Three hundred-odd people live in the village proper, plus a few dozen more in the hamlets of Fornells, Serfontanet and Nevà. Cows outnumber humans by a comfortable margin; their bells provide the soundtrack while the river Rigard supplies the bass note. No souvenir stalls, no tour buses, not even a cash machine that can be relied upon after lunchtime. What Planoles offers instead is altitude without attitude: a place where British walkers can swap coastal humidity for mountain air that smells of pine and wood smoke, and where the night temperature can dip to 10 °C even in August.

Stone, Slate and Silence

The parish church of Sant Martí squats at the top of the only paved slope, its Romanesque bones patched over the centuries like a well-worn wax jacket. The bell tower serves as a beacon for anyone returning from a late hike; when the light fades, the lamp above the porch is the brightest thing for miles. Around it, the houses are built from the mountain itself—granite walls 60 cm thick, slate roofs weighted with stones against the Tramuntana wind.
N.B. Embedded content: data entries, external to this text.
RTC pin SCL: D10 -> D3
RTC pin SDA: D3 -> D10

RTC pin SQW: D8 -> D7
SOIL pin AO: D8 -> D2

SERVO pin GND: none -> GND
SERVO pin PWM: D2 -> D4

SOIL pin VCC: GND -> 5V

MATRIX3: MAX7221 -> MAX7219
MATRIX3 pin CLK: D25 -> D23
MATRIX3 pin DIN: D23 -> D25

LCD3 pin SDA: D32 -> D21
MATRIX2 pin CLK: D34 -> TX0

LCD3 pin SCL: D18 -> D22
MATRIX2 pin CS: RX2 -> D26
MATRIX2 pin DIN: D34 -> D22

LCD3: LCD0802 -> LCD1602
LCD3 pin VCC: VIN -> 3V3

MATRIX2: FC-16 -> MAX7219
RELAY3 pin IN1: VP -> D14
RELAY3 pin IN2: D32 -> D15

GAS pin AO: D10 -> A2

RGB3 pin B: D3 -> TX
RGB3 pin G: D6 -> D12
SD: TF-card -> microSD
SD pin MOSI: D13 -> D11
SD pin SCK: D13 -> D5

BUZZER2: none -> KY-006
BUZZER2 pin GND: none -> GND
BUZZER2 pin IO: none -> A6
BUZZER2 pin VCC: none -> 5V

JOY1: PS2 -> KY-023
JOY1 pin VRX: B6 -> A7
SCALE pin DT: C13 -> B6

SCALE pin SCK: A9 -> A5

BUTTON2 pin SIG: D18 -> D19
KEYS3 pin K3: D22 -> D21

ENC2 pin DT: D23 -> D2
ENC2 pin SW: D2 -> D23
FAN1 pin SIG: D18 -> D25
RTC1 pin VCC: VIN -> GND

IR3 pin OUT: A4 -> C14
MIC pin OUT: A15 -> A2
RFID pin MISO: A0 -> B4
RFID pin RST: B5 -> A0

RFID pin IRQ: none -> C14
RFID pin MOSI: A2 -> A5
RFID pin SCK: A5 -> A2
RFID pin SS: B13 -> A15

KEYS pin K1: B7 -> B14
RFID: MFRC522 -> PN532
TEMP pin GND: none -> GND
Wooden balconies sag gently, geraniums survive the altitude in terracotta pots, and every second doorway frames a view of hay meadows climbing toward beech forest.

Walk south for ten minutes and the tarmac gives way to a dirt track that links the masías. Some are still working farms with milking sheds attached; others have become weekend refuges for Barcelona families who arrive on Friday evening clutching bags of calçots and bottles of Priorat. Planning rules are strict—no PVC windows, no satellite dishes on the street façade—so the architectural rhythm remains intact. Stop outside Cal Riera and you’ll see the date 1738 carved beside a horseshoe arch; the current owner, a retired teacher from Vic, will happily explain how the threshing floor doubled as a dance space until the 1950s.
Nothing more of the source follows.